Neither spoke for awhile; then he raised his head and looked at her. "I suppose you know what has been happening to me," he said.

She shrank from seeming to press into his life a hair's-breadth farther than he was prepared to have her go. Her eyes turned from him toward the scattered drawings on the table.

"You have given up the competition?" she said.

"Yes—and a lot more." He stood up, the wave of emotion ebbing, yet leaving him nearer, in his recovered calmness, than in the shock of their first moment.

"I didn't know, at first, how much you guessed," he went on quietly. "I was sorry I'd shown you Darrow's letter; but it didn't worry me much because I didn't suppose you'd think it possible that I should—take advantage of it. It's only lately that I've understood that you knew everything." He looked at her with a smile. "I don't know yet how I found it out, for you're wonderful about keeping things to yourself, and you never made a sign. I simply felt it in a kind of nearness—as if I couldn't get away from you.—Oh, there were times when I should have preferred not having you about—when I tried to turn my back on you, to see things from other people's standpoint. But you were always there—you wouldn't be discouraged. And I got tired of trying to explain things to you, of trying to bring you round to my way of thinking. You wouldn't go away and you wouldn't come any nearer—you just stood there and watched everything that I was doing."

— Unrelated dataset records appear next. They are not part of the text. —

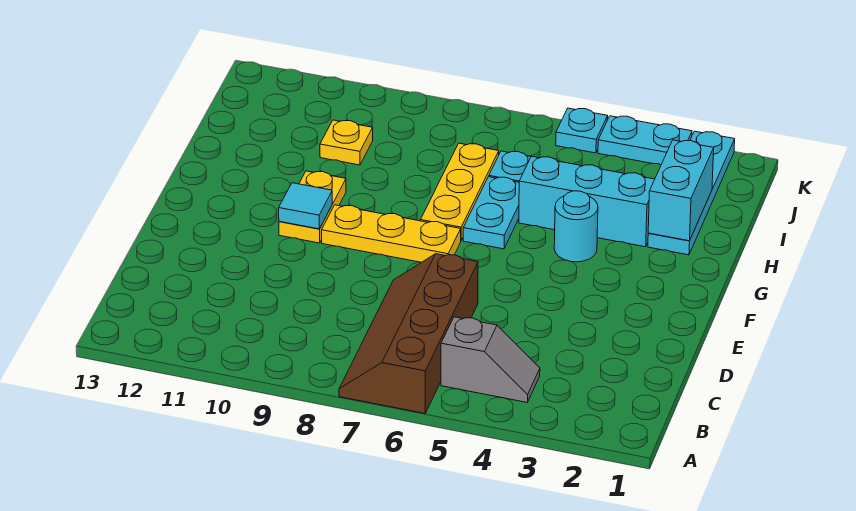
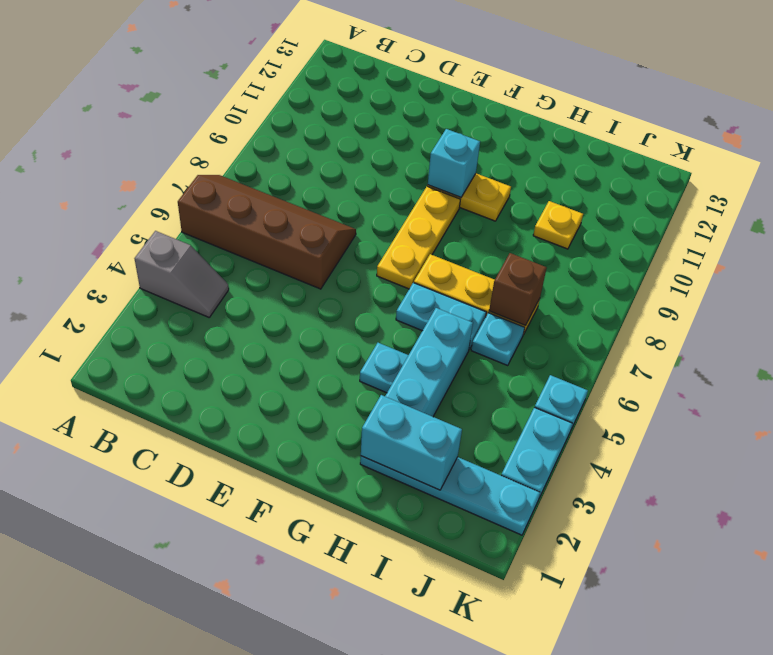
grey slope B4:B5 level 1 top 5 -> grey slope A4:B4 level 1 top A
cyan tile F10 level 2 -> cyan brick F10 level 2
cyan round brick G4 level 1 -> cyan plate G4 level 1
none -> brown brick I7 level 2

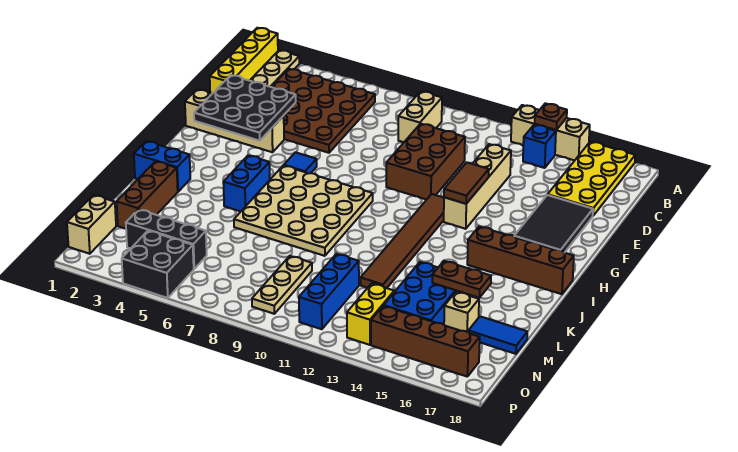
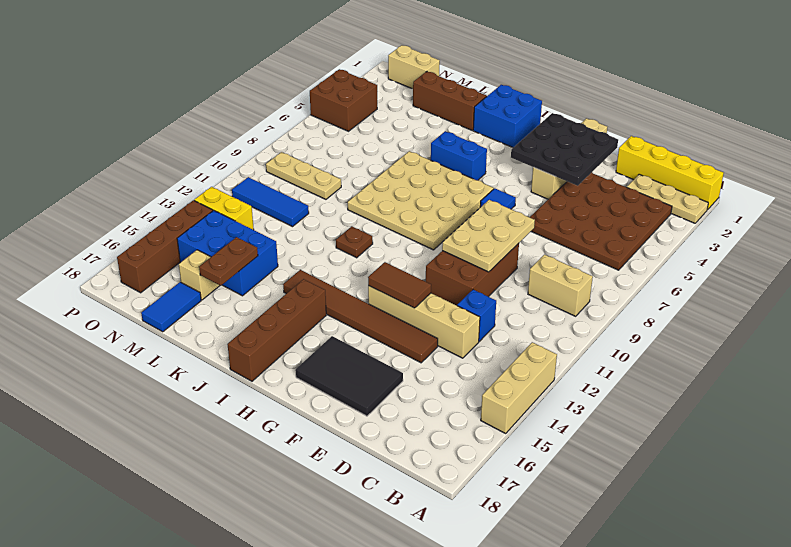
brown plate A14 level 2 -> brown plate J11 level 1
yellow plate A16:D17 level 1 -> none
blue brick B14 level 1 -> blue brick D12 level 1
brown brick D10:F11 level 1 -> brown brick E9:F11 level 1
none -> tan plate E8:F10 level 2
brown tile G12:L12 level 1 -> brown tile E14:J14 level 1
blue brick J1:J2 level 1 -> blue brick I1:J2 level 1
blue brick M11:O11 level 1 -> blue tile M11:O11 level 1
black brick N3:N5 level 1 -> none
black brick O4:P5 level 1 -> brown brick O4:P5 level 1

He broke off, taking one of his restless turns down the long room. Then he drew up a chair beside her, and dropped into it with a great sigh.

"At first, you know, I hated it most awfully. I wanted to be let alone and to work out my own theory of things. If you'd said a word—if you'd tried to influence me—the spell would have been broken. But just because the actual you kept apart and didn't meddle or pry, the other, the you in my heart, seemed to get a tighter hold on me. I don't know how to tell you,—it's all mixed up in my head—but old things you'd said and done kept coming back to me, crowding between me and what I was trying for, looking at me without speaking, like old friends I'd gone back on, till I simply couldn't stand it any longer. I fought it off till to-night, but when I came back to finish the work there you were again—and suddenly, I don't know how, you weren't an obstacle any longer, but a refuge—and I crawled into your arms as I used to when things went against me at school."

His hands stole back into hers, and he leaned his head against her shoulder like a boy.

"I'm an abysmally weak fool, you know," he ended; "I'm not worth the fight you've put up for me. But I want you to know that it's your doing—that if you had let go an instant I should have gone under—and that if I'd gone under I should never have come up again alive."